LESTER: Both my wife and daughter think I'm this gigantic loser, and they're right.
Yeah, Lester and his family don't have the healthiest of dynamics at the beginning of the film. Or the middle of the film. Or the end of the film. However, Lester at least corrects the loser perception by taking charge of his life, but that brings on other behavior that puts him at odds with Carolyn and Jane.
FRANK: Yeah, yeah—but you said you're partners, so what's your business?
When Frank meets Jim and Jim, it takes him a little while to clue into the fact that they are a couple when they introduce themselves as "partners." Frank is not accepting of that kind of partnership/family, so it takes him a while to even acknowledge that it's in front of him.
FRANK: How come these faggots always have to rub it in your face? How can they be so shameless?
When Frank finally clues in to the reality of Jim and Jim, he goes on a homophobic rant to Ricky. Ricky plays along to make him happy/calm, but he clearly doesn't agree. Later, we learn that Frank's talk is just that—all talk. He's trying to cover up the fact that he has same-sex leanings.
CAROLYN: Lester, I refuse to live like this. This is not a marriage.
LESTER: This hasn't been a marriage for years. But you were happy as long as I kept my mouth shut. Well, guess what? I've changed. And the new me whacks off when he feels horny, because you're obviously not going to help me out in that department.
Lester and Carolyn are exchanging words after Carolyn catches Lester masturbating in bed. She's pretty angry, but Lester isn't feeling apologetic—as far as he's concerned, he's played Carolyn's game for a long time without complaining, and now he's going back to caring more about what he wants. She's not impressed.
LESTER: And your mother seems to prefer that I go through life like a f***ing prisoner while she keeps my dick in a mason jar under the sink.

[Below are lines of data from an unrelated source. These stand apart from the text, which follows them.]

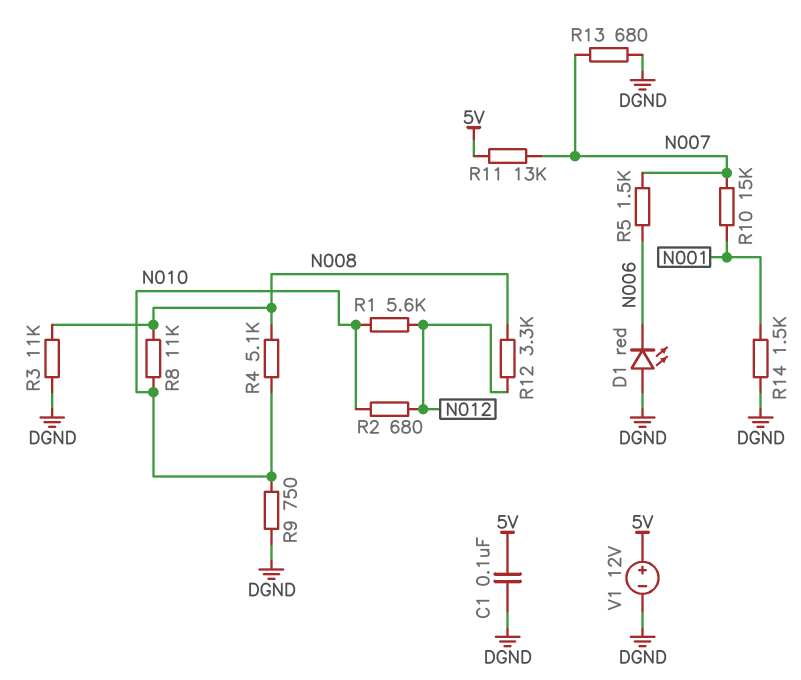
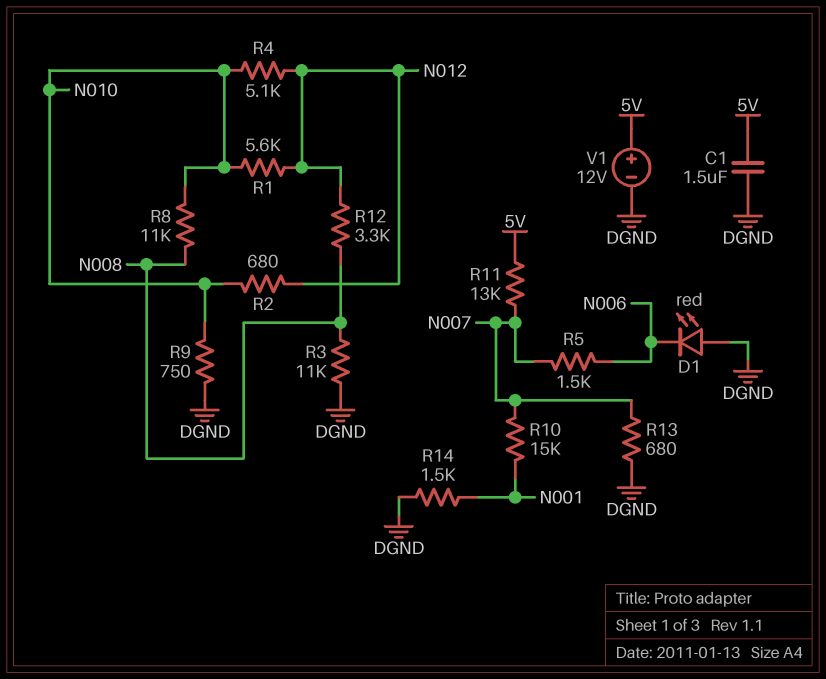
C1: 100nF (5V, DGND) -> 1.5uF (5V, DGND)
R4: 5.1k (N008, N010) -> 5.1k (N010, N012)

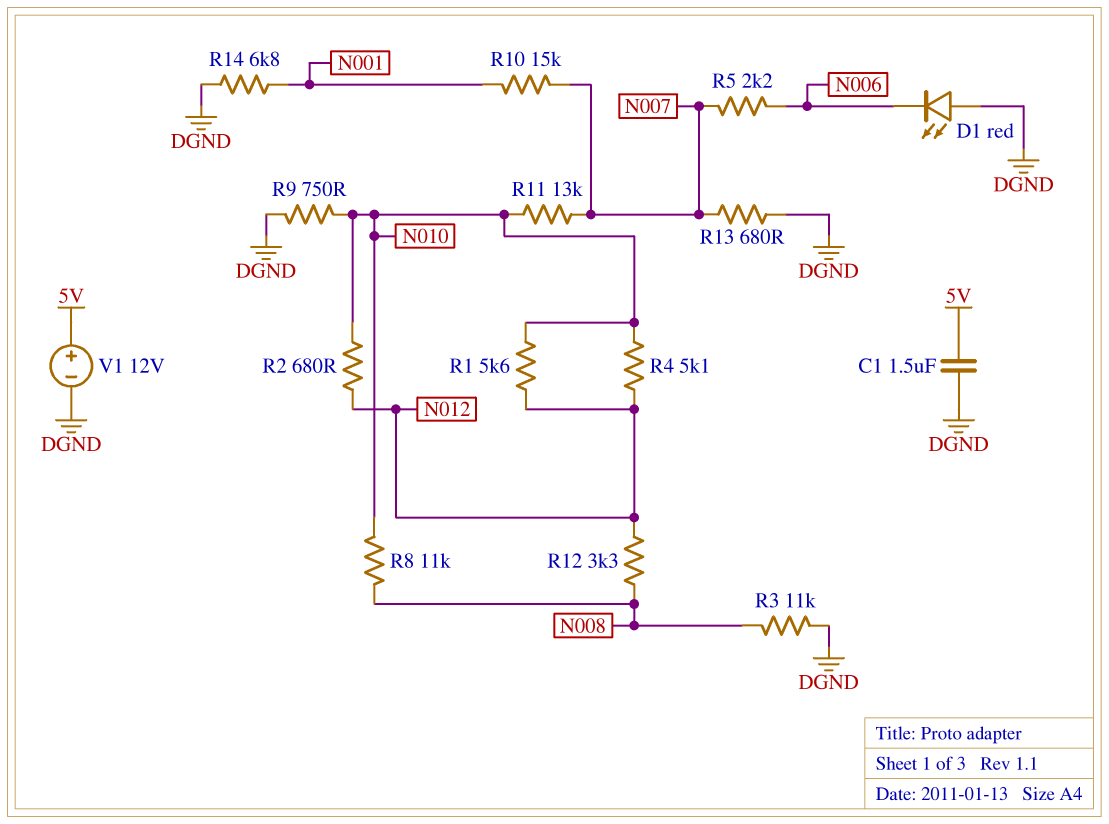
R5: 1.5k (N006, N007) -> 2.2k (N006, N007)
R11: 13k (5V, N007) -> 13k (N007, N010)
R14: 1.5k (DGND, N001) -> 6.8k (DGND, N001)

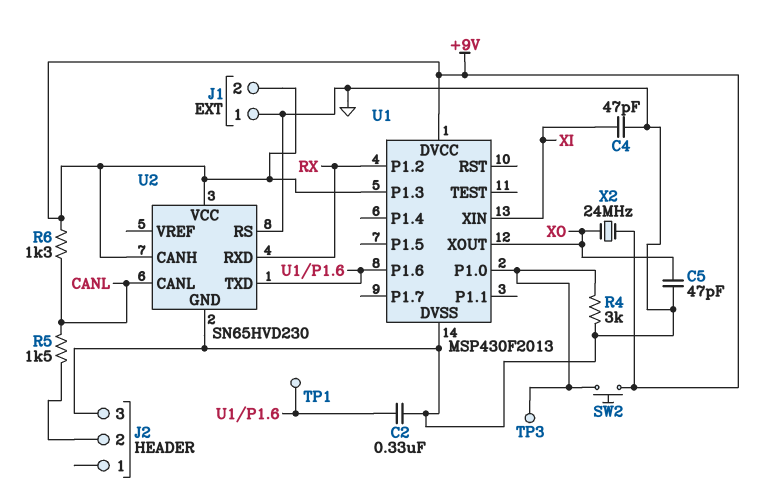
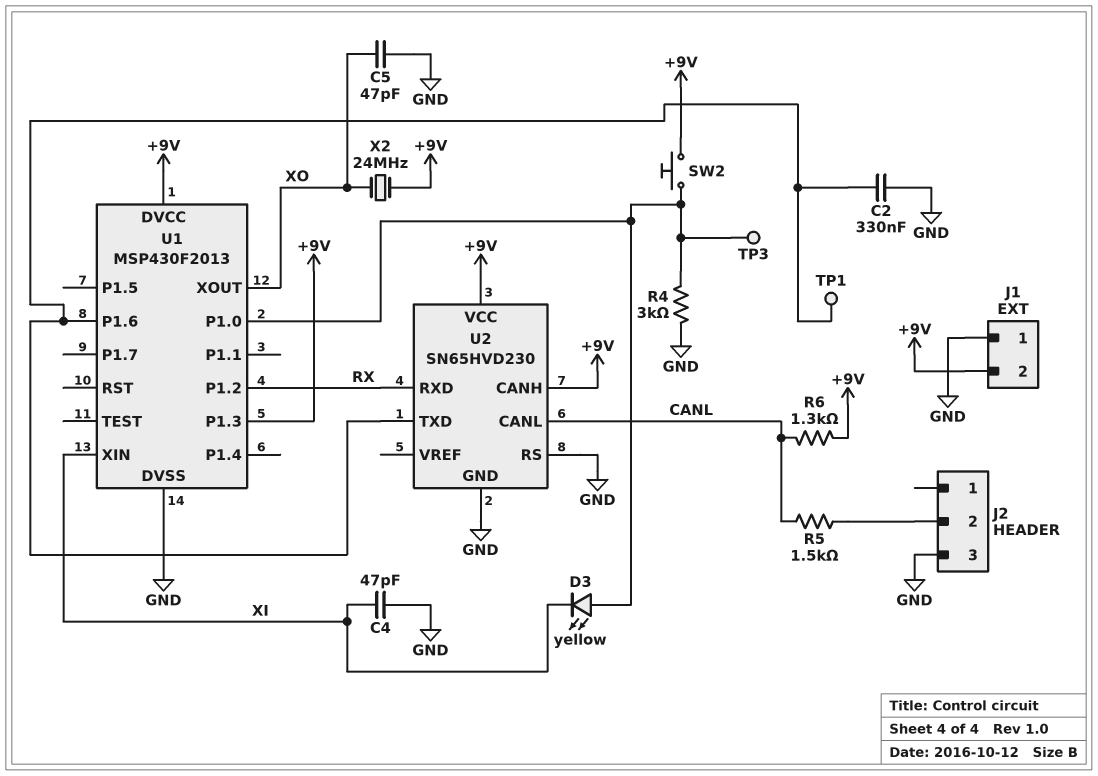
D3: none -> LED yellow (A U1/P1.0, K XI)

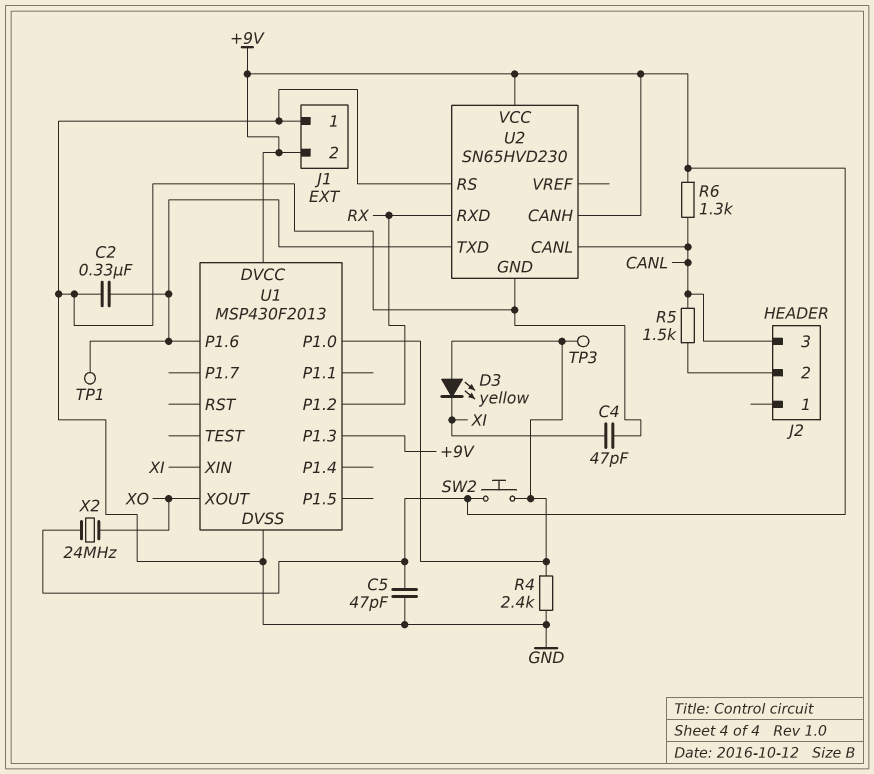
C5: 47pF (GND, XO) -> 47pF (+9V, GND)
J2 pin 3: GND -> CANL
R4: 3k (GND, U1/P1.0) -> 2.4k (GND, U1/P1.0)

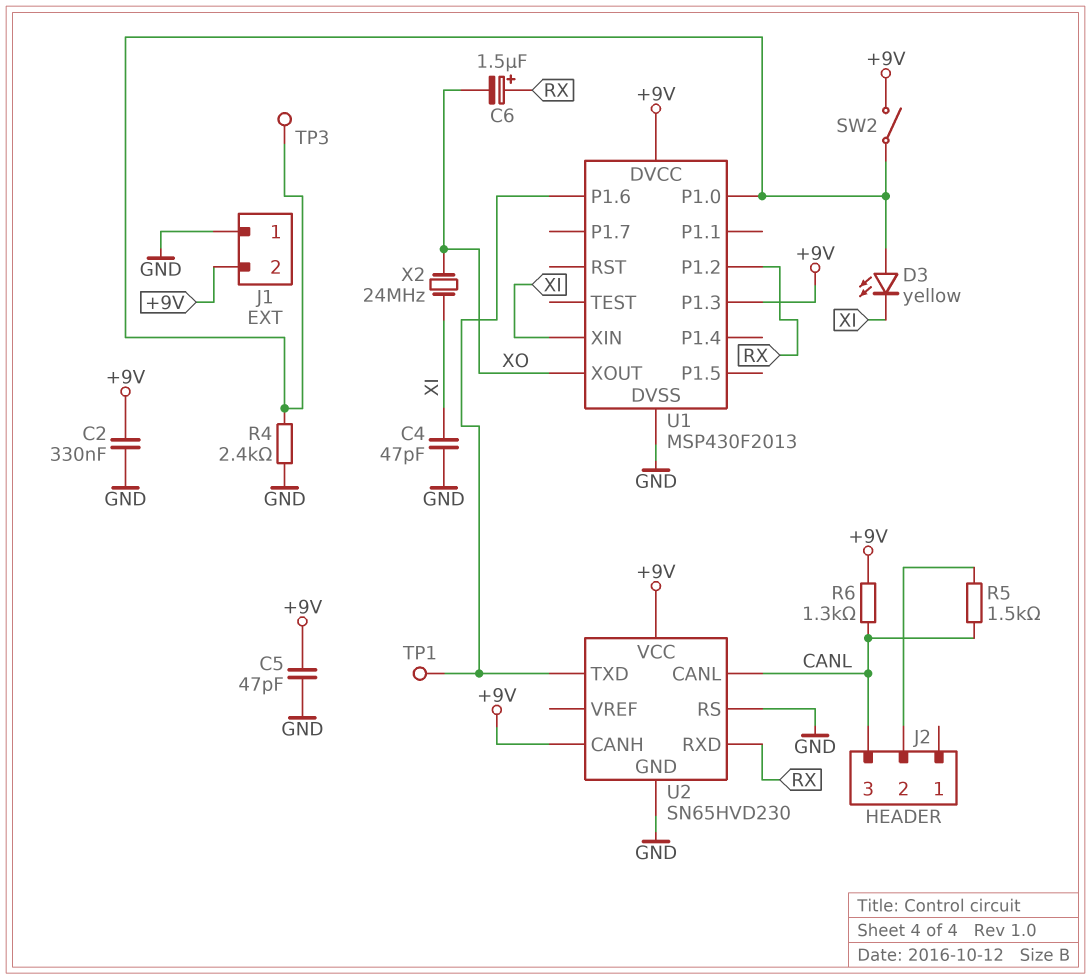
C2: 330nF (GND, U1/P1.6) -> 330nF (+9V, GND)
C6: none -> 1.5uF (plus RX, minus XO)
SW2: button (+9V, U1/P1.0) -> switch (+9V, U1/P1.0)
X2: 24MHz (+9V, XO) -> 24MHz (XI, XO)

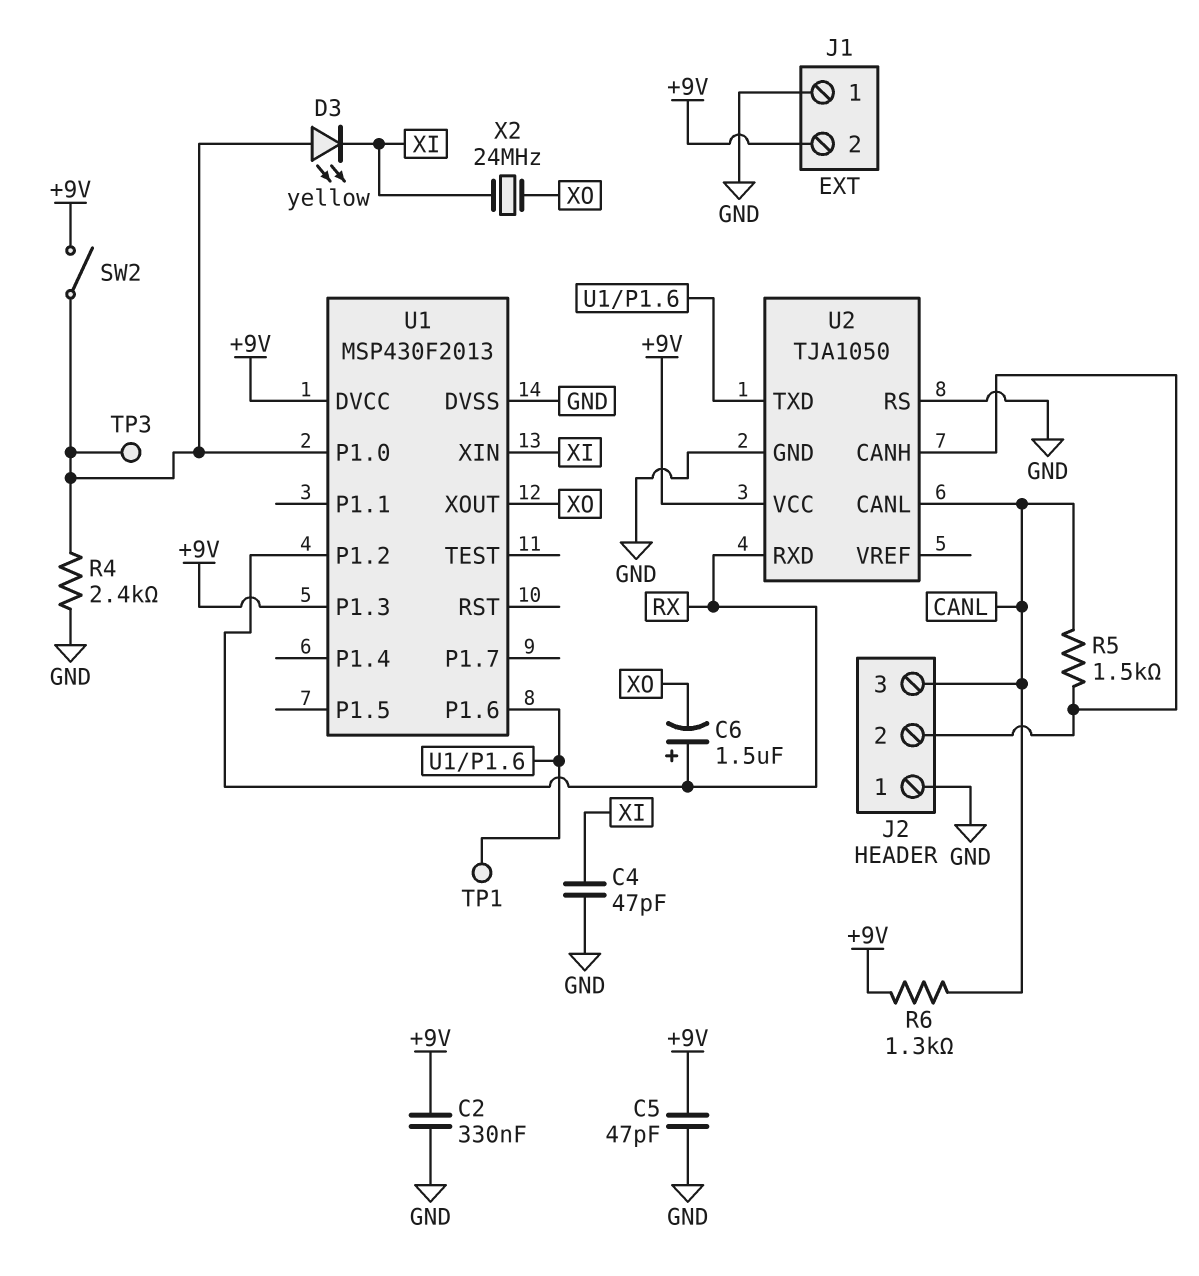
J2 pin 1: none -> GND
U2: SN65HVD230 -> TJA1050
U2 pin CANH: +9V -> J2/2

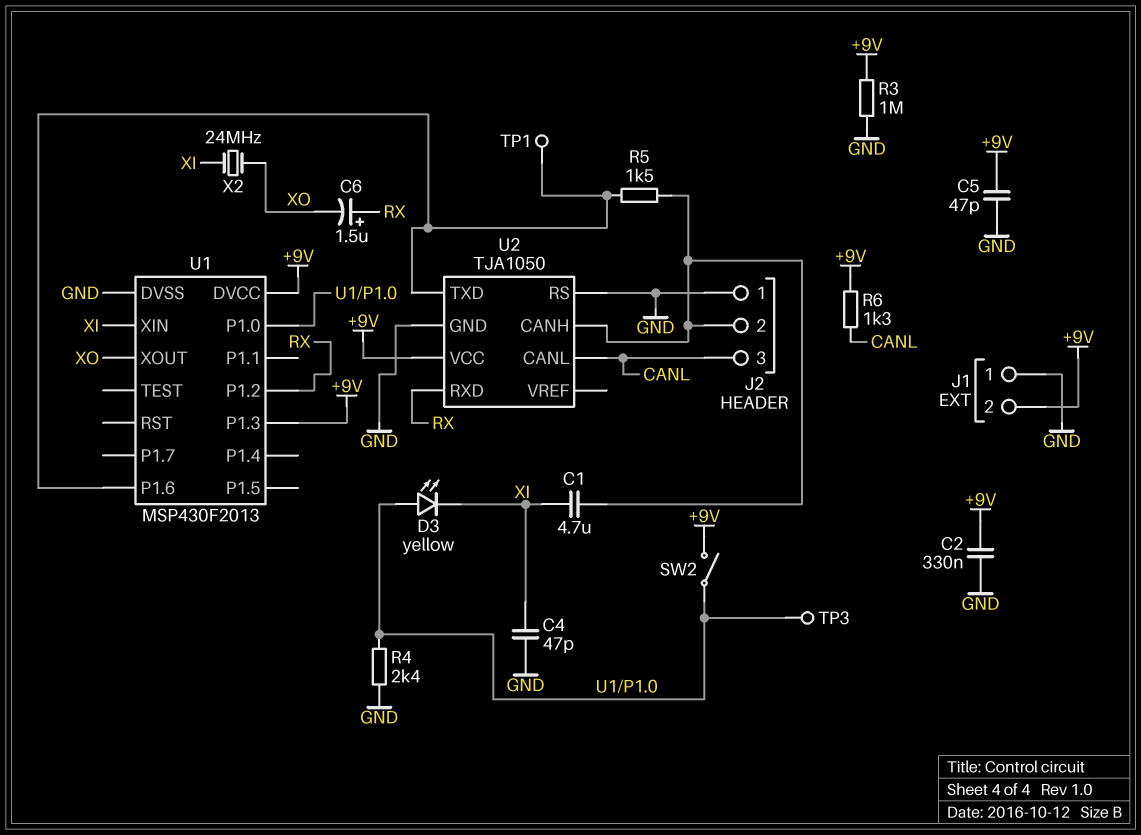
C1: none -> 4.7uF (J2/2, XI)
R3: none -> 1M (+9V, GND)
R5: 1.5k (CANL, J2/2) -> 1.5k (J2/2, U1/P1.6)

Things get worse with Carolyn and Lester after Lester quits his job—and now, they aren't even bothering to hide their drama from Jane. At the family dinner where this conversation takes place, Lester shares how castrated he's feeling with his daughter. Needless to say, she doesn't appreciate the confidence.
JANE: Well, you'd better believe I'd hate my dad if he did something like that to me. Wait, I already do hate my dad.
Here, Ricky has been sharing his past family drama with Jane—and if she weren't completely stoned, Jane probably would be horrified (Ricky's dad basically bullied/tortured him into the mental hospital and then left him there for a couple of years). Jane, of course, has her own daddy issues, which is what she's about to get into here.
RICKY: I wish things would have been better for you. Take care of Dad.
After a big blowup with his dad, Ricky is about to leave home. We never did learn what the deal was with Ricky's mom—she is basically catatonic the whole movie—but we suspect she's in some kind of intense submissive state to try to keep her abusive, hotheaded husband calm. Ricky manages to spare a moment to wish/hope for better things for the family he's leaving behind, including his brutish father.